向井秀徳という男
気がついたら、俺は夏だった。
このバンドを知ったきっかけはyoutubeだった。
いつだったか、THEE MICHELLE GUN ELEPHANTの「世界の終わり」をyoutubeで見てたら、おすすめの動画として出てきた。
「本能寺で待ってる」
正直に言おう。衝撃的だった。何を聞いているのか一切わからなかったし、何が起きてるのかも一切わからなかった。音楽で殴られるというのは、おそらくこういうことを言うんだろう。
あまりにも気になって歌ってる男の名を調べたら、向井秀徳という名前が出てきた。
そういえばこの男を俺はTwitterで見たことがある気がする。そう、タバコを3本咥えて、銃をカメラに向けていた男。
何度見ても意味がわからない。これが無観客ライブのワンシーンだというのだ。何を考えている?
どうやらyoutubeで見たバンド以外にもNUMBER GIRLってのをやってるらしい。知りたくなった。この男が作る音はどういう音で、それを聴いたら俺はどうなってしまうのか。
いろんなライブ映像を見た。いろんな曲を聴いた。大体歌の前に泥酔したような気持ちの悪いよくわからないMCをして、音楽を使って世界観をぶつけてくる。なんてやり口だ!
そしてどの曲も、フレーズが頭に残る。残り続ける。
特にコレがずっと残る。
「福岡市博多区から参りましたNUMBER GIRLです。ドラムス、アヒト イナザワ」
言ってしまえばただの前口上だ。でも、この前口上がたまらない。これを聞くだけで脳細胞の変なところが喜ぶんだ。喜んでしまうんだ!

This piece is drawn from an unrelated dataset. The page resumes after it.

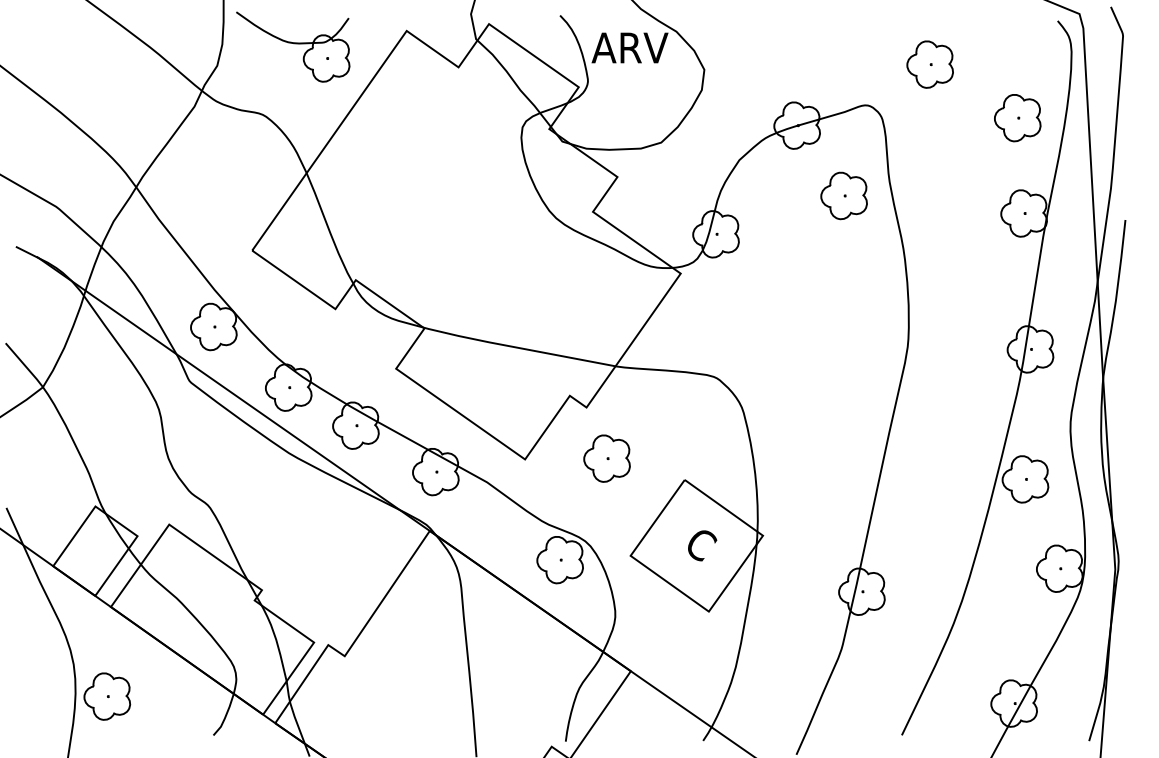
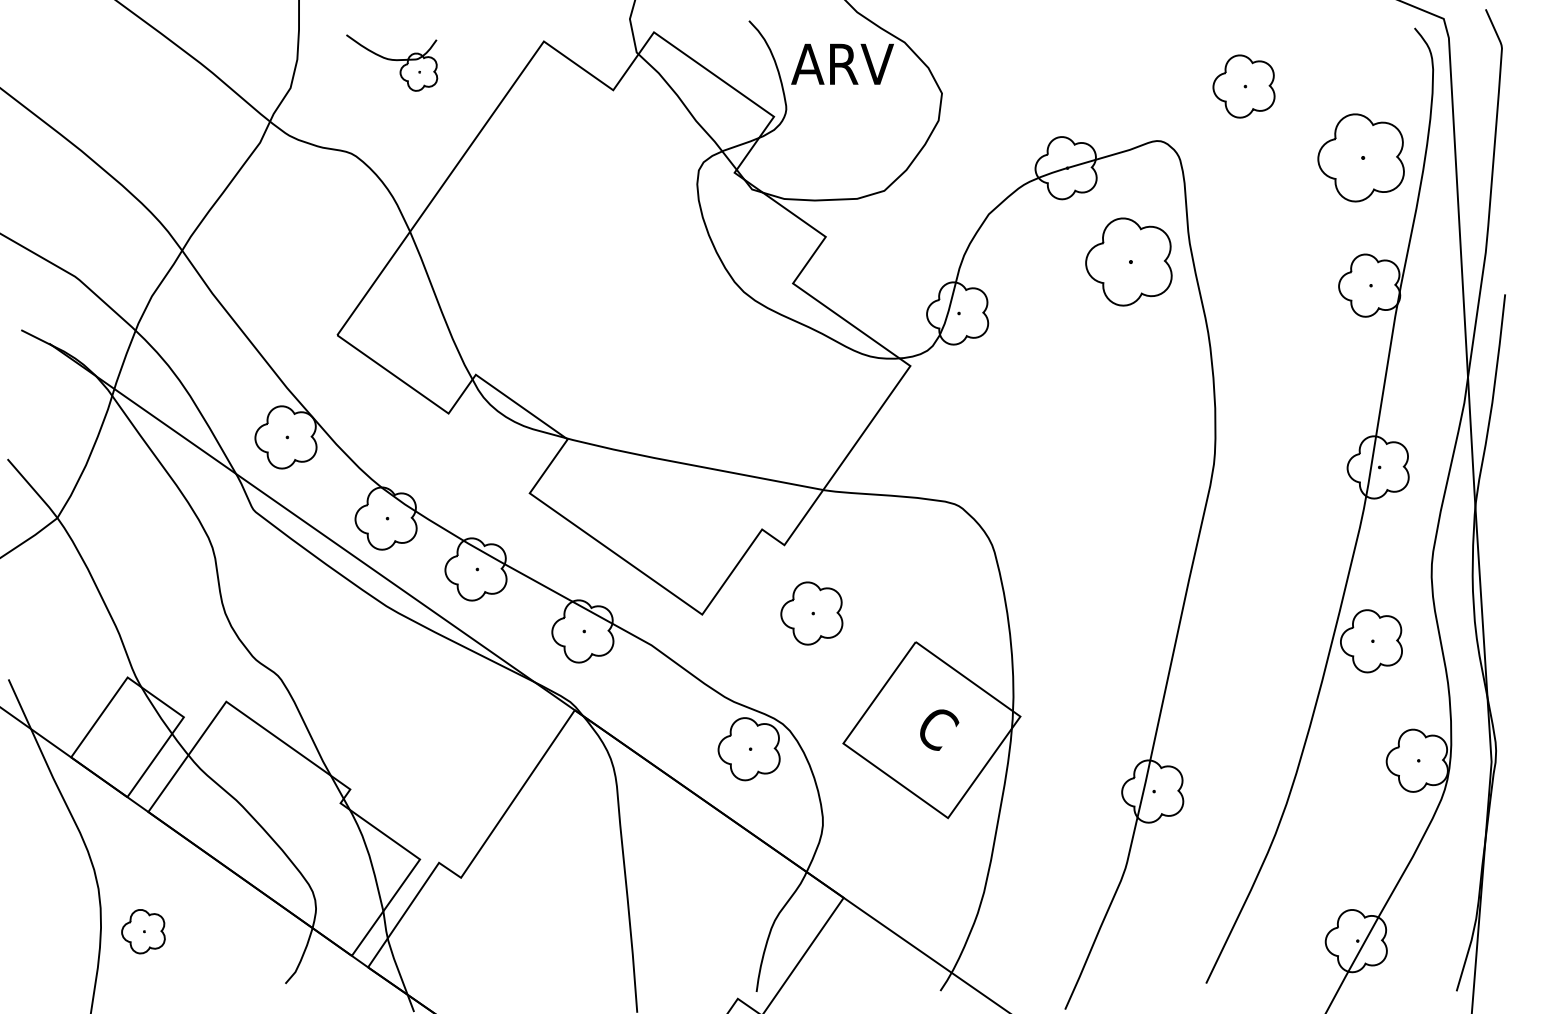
part: (292, 46) -> (391, 62), size x0.6
part: (1017, 118) -> (1360, 158), size x1.4
part: (843, 196) -> (1128, 262), size x1.4
part: (107, 696) -> (143, 931), size x0.7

何度聞いても、もっと早く知りたかったという焦燥感やそれに類似した感情と、17歳の俺が立ち尽くしていた。
サビになって「OMOIDE IN MY HEAD!」と叫んでるが、意味なんて一切わからない。何を考えて、何を経験して、何を食ったらこんなフレーズが出てくるんだ。まだまだ興味が尽きなかった。いや、もう虜にされていた。
パット見はただの中年男性のはずで、インタビューを受けてるシーンとかはこんな表情は一切見えない。ただ、ギターを持つと鋭い風が吹き出して、否が応でも取り込まれる。
CDとライブでの乖離が激しすぎて、CDの音源じゃ満足できなくなる。ライブを重ねるたびに、ずっと更新され続けてる。どの曲もこのライブのバージョン、というものになるのだ。
先日のFUJI ROCK FESTIVAL'21もそうだ。四人揃ったNUMBER GIRLは、もはやバンドではなく一本のナイフに見える。
声を出すことができないライブ、今までのFUJI ROCK FESTIVALとは大きく異なり、その中でどう演出するのかと思ったら……ひたすら「NUMBER GIRL」「向井秀徳」をぶつけてきた。
毎曲終わるたびにお辞儀をするのに、本当にこっちに配慮してるのか?ってぐらいノンストップでナイフを投げてくる。俺はただ刺されることしかできなかった。
アンコールまで見終わって、タバコを吸った。刺されたナイフの痛みはまだ残っている。血が出てないかと身体を触って確認する。
何が起きたか、それを受け止めるために夜空を見つめながら煙を吐いた。
ふと、煙の先に誰かがいる気がした。彼女の名前はなんだろうか。聴きたくなったが、声を出す前に消えてしまった。
そして、気がついたら俺は夏だった。